André Collot started his book illustration career rather innocently in 1921, with a privately-published collection of children’s rhymes, Chansons d’autrefois (Songs of Olden Days); his first mainstream commission followed five years later with an edition of Maurice Genevoix’ La bôite à pêche (The Fishing Box) for La Belle Édition. But Collot clearly had other things on his mind, as three rare and very limited edition portfolios from around 1927 demonstrate. It is likely that all three were published, or at least facilitated, by the prolific Maurice Duflou (1885–1951), who between 1903 and 1947 was the publisher, editor and printer of nearly a hundred erotic works, published anonymously without any printed publisher details, thus allowing him to escape prosecution for obscenity. Often illustrated, these works are now highly sought after.

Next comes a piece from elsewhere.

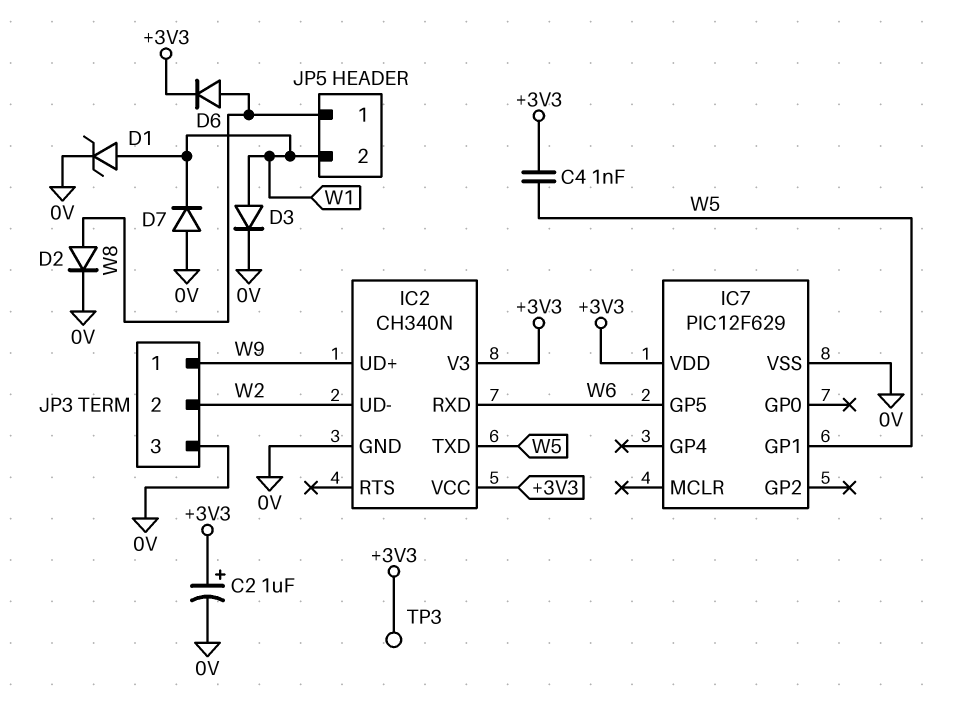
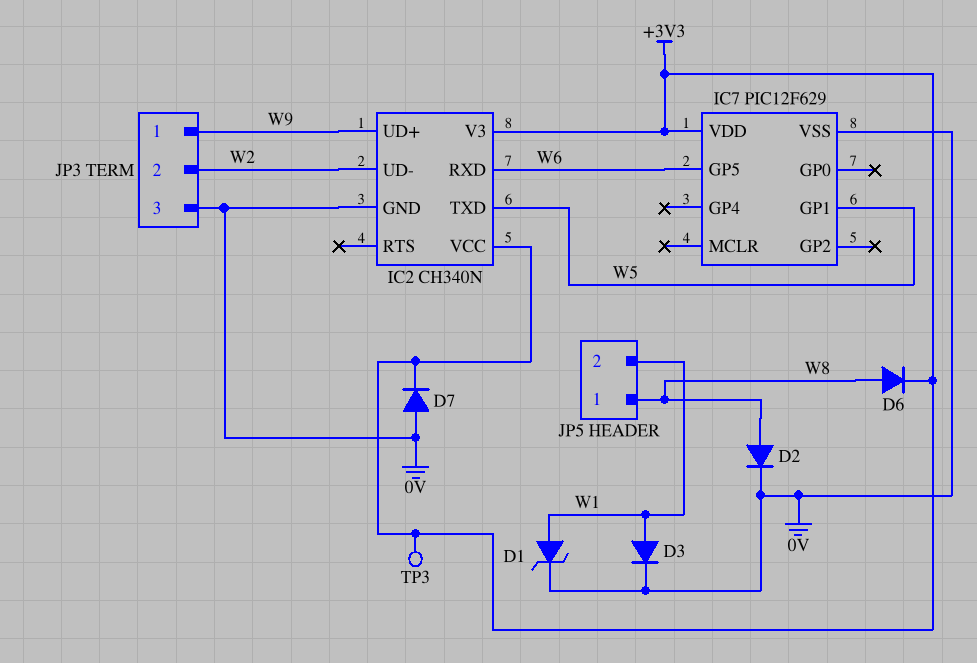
C2: 1uF (plus +3V3, minus 0V) -> none
C4: 1nF (+3V3, W5) -> none
D7: diode (A 0V, K W1) -> diode (A 0V, K +3V3)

Pierre Dufay, the editor of eighteenth-century writer Alexis Piron’s collected works, wrote of Piron’s Ode à Priape that it displays ‘le délire et le dérèglement d’une imagination de dix-huit ans’ (the delirium and disturbance of an eighteen-year-old imagination); it is not hard to see how the fantasies of a 22-year-old Piron and a 30-year-old Collot might combine to create an over-the-top celebration of the male organ in all its glory.
Ode à Priape is dedicated to the Phrygian god of fertility in Greek mythology, the son of Dionysus and Aphrodite, who was said to have huge genitals. It consists of a celebration of the sexual act, concentrating upon ejaculation and describing le foutre (ejaculate) as both the source of physical pleasure and ‘la source féconde/Qui rend l’univers éternel’ (the fertile spring that makes the universe eternal). Historical and mythological references abound, and the vocabulary is crude.
Described by Piron himself in the preface to his best-known play La Métromanie as having been written in a moment of ‘brief distraction’, the Ode was circulated in manuscript and seen by the procurer general of Dijon, provoking a scandal which was difficult to suppress and which needed the intervention of Piron’s protector, Jean Bouhier, president of the parlement of Dijon. Printed copies of the Ode including this one have tended to truncate it, giving only twelve of the seventeen stanzas, removing the most salacious.
The Collot-illustrated Ode à Priape was produced in a limited numbered edition of 350 copies.